Posición sobre Honduras pone en riesgo credibilidad del presidente Obama.
[Atilio A. Boron] Zelaya ya está en Tegucigalpa y su ingreso a Honduras, burlando las "medidas de seguridad" instaladas a lo largo de la frontera, debería marcar el comienzo del fin del régimen golpista. Son varias las razones que fundamentan esta esperanza.
Primero, porque los gorilas hondureños y sus instigadores y protectores en Estados Unidos (principalmente en el Comando Sur y el Departamento de Estado) subestimaron la masividad, intensidad y perseverancia de la resistencia popular que, sin desmayos, manifestaría su oposición al golpe de Estado. En realidad, tamaño rechazo no estaba en los cálculos de nadie, si nos atenemos a la historia contemporánea de Honduras. Pero el nuevo rumbo decidido por Zelaya: su positiva respuesta ante largamente postergados reclamos populares tuvieron un efecto pedagógico impresionante y desencadenaron una reacción popular inesperada para propios y ajenos.

Segundo, el régimen golpista demostró ser incapaz de romper un doble aislamiento.
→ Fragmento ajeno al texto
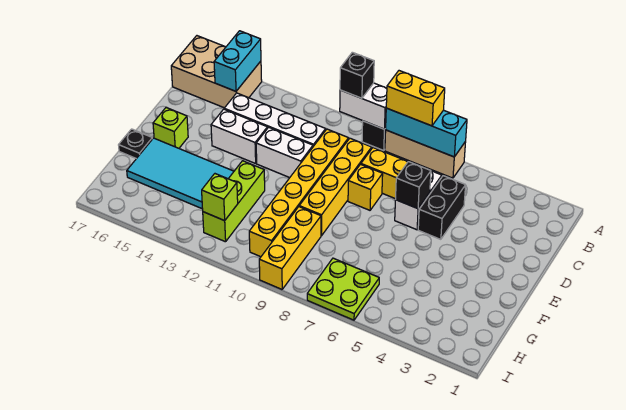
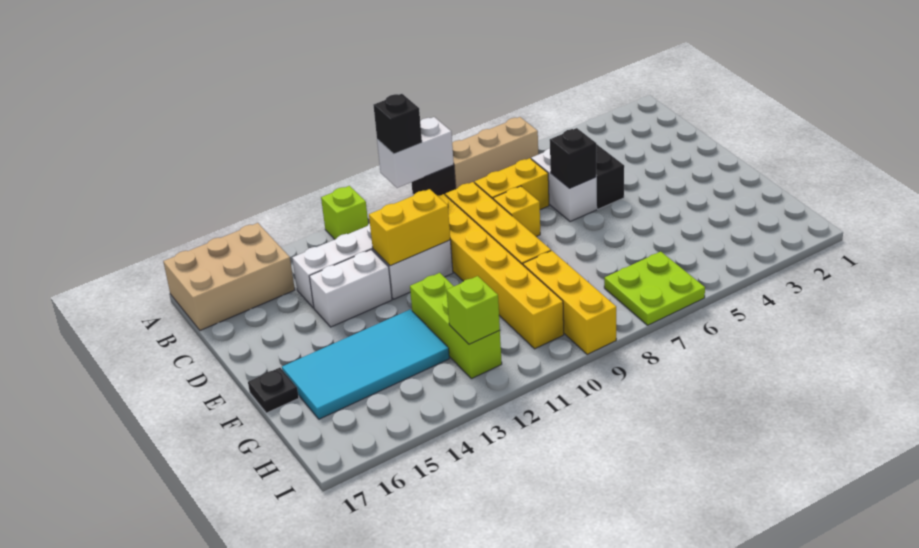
cyan brick A6:A8 level 2 -> none
yellow brick A7:A8 level 3 -> yellow brick D11:D12 level 2
cyan brick A15:B15 level 2 -> none
lime brick E16 level 1 -> lime brick A12 level 1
En el frente interno, quedó en evidencia que su base social de sustentación se reducía a la oligarquía y algunos grupos subordinados a su hegemonía, incluyendo los medios de comunicación dominados sin contrapeso por el poder del capital. En el flanco internacional el aislamiento de Micheletti y su banda es casi absoluto: salvo poquísimas excepciones toda América latina y el Caribe retiró sus embajadores, y lo propio hicieron varios de los países más gravitantes de Europa. La misma OEA adoptó una línea dura en contra del régimen y, a poco andar, el único apoyo externo con que contaba el gobierno provenía de Estados Unidos. Este, sin embargo, siguió una trayectoria declinante que se fue acentuando con el paso del tiempo.

Tercero, porque las ambiguas políticas del gobierno de Estados Unidos –producto de la puja interna dentro de la administración– que facilitaron la perpetración del golpe de Estado fueron definiéndose en una dirección contraria a los intereses de los usurpadores. Si el inicial rechazo al golpe manifestado por Obama fue luego atenuado y entibiado por su antigua (¿y actual?) rival, la secretaria de Estado Hillary Clinton, el carácter indisimulablemente retrógrado de Micheletti y su entorno, así como la interminable sucesión de exabruptos e insultos dirigidos a Obama cada vez que la Casa Blanca expresaba alguna crítica a Tegucigalpa, fueron creando una atmósfera cada vez más antagónica en relación con los golpistas.

Cuarto y último, el régimen instaurado el 28 de junio constituye un serio dolor de cabeza para Obama porque desmiente enfáticamente sus promesas de fundar una nueva relación entre Estados Unidos y los países del hemisferio. La continuidad del régimen golpista haría aparecer a Obama como un político irresponsable y demagógico o, peor aún, como alguien incapaz de controlar lo que hacen y dicen sus subordinados en el Pentágono, el Comando Sur y el Departamento de Estado. Y esto se liga con otro asunto sumamente importante y que excede el marco de la política hemisférica: su credibilidad en la arena internacional. Al mostrar su impotencia para controlar lo que ocurre en su "patio trasero" los gobernantes de otros países –especialmente China, Rusia e India– tienen razones para sospechar que tampoco será capaz de controlar a los sectores más belicistas y reaccionarios de Estados Unidos, para quienes sus promesas de alentar el multilateralismo equivalen a una capitulación incondicional ante sus odiados enemigos. Esto es particularmente grave en momentos en que Obama está negociando con Rusia un nuevo acuerdo para reducir el arsenal nuclear de ambos países. El fracaso de este acuerdo tendría un costo económico enorme sobre el presupuesto público en momentos en que ese dinero se necesita para aventar los riesgos de una profundización de la crisis estallada en el 2008. Pero para persuadir a los rusos de que su plan de reducción de armamentos es viable tiene primero que demostrar que está en control de la situación y que sus halcones dentro del Pentágono no le quebrarán la mano. Cada día que permanezca Micheletti en el poder equivale a un mes más de difíciles conversaciones con Medvedev y Putin para convencerlos de que sus promesas se traducirán en hechos. Porque si no puede controlar a los suyos en Honduras, ¿podrá hacerlo cuando se trate de una cuestión estratégica y vital para la seguridad nacional de Estados Unidos?